While I once led the College Republicans, I have since left the party. They have been coopted by radicals, have become apologists for terrorism, and continue to promote dangerous ideas. As a former conservative leader on campus and someone who has devoted his career to national security, I feel it is my responsibility to write directly to Ole conservatives and urge then to de-escalate and reassess their place in the conservative movement.  

Ole conservatives: The insurrection at the capital should have been a wakeup call. Things have gone off the deep end. To those of you who embrace President Donald Trump: I urge caution. He is no conservative and lacks a moral compass. As we witnessed, following his path leads to disunity and violence. I shouldn’t have to remind you that radical conservative is an oxymoron.  

Never would I have expected my work in national security to put me so diametrically opposed to a party I once embraced. How can the party of law and order and sensibility so flagrantly embrace violent radicalism, demagoguery, and a systematic denial of the truth? Donald Trump has twisted conservatism and turned the ‘swamp’ into an acidic bog.  

There is a way out, however.

Since my days as the College Republican Chair, I’ve learned there is no better way to persuade a conservative than to mention my former title. Political familiarity immediately builds trust and lowers defenses, making opinions malleable. Conservatives listen to conservatives.

Ole Conservatives: This is a call to action. We can be listened to, and therefore we have the unique power and responsibility to calm politics down to a simmer and promote a renaissance of pragmatic, rationalist, conservatism. We can push the kind of nerdy conservatism I bring to work every day.

This will not be easy, however.

Leadership will be required. The Republican Party and conservative circles need adults in the room.  For maximum impact, I call on you to join a conservative organization or even the Party itself so that you can voice your opinions from the inside push for moderation. Seek to normalize truth-based, sensible conservatism. Create a positive culture from within.

Backbone will be required. Racist and conspiracist elements unfortunately have become commonplace in the Republican Party. Take a page from our liberal friends and don’t be afraid to speak out against these corrosive ideas.  Such beliefs cannot persist without account.

Most importantly, diplomacy will be required. Listen to the radicals. Make them heard. 

Understand them. It is only by establishing trust, knowing their talking points, and building some sense of common ground that they will listen back.  I know this approach works.

Deescalating is not enough, however. Conservatives need a new trajectory and a reassessment of ideology. I believe conservatism can be something more than the Republican Party has to offer. Modern conservatism should be an ideology of pragmatism.

If something works, do it. If it doesn’t, cut it. How do we know what works? Experiments.
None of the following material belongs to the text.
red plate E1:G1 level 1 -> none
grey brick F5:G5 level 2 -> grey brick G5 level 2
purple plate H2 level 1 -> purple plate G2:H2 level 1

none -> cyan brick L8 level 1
The conservative tool belt should be filled with data, pie charts, and regression models. Using these tools conservatives can craft technocratic solutions while counterbalancing high minded liberal programs through gentle scrutiny, reassessment, and reform. This is what ‘running the government like a business’ should really look like.

In essence, a conservative party should be the party of nerds.
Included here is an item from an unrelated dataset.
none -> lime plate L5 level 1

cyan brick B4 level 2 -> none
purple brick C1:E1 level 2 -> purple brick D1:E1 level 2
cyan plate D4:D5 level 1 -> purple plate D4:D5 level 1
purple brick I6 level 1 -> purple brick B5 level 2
Ole Conservatives: It is time to stop reading, and time to act. Go out, listen, advocate, moderate. You can best change minds and it is your burden to pull the country back from the abyss and recapture the conservative movement. So, grab your pocket protectors, defog your glasses, and let’s make conservatism nerdy again!


 

Matthew Mittelsteadt ’15 is currently an Artificial Intelligence Policy Research Fellow at Syracuse University Institute for Security Policy and Law. Mittelsteadt studied economics, Russian area studies and film studies at St. Olaf.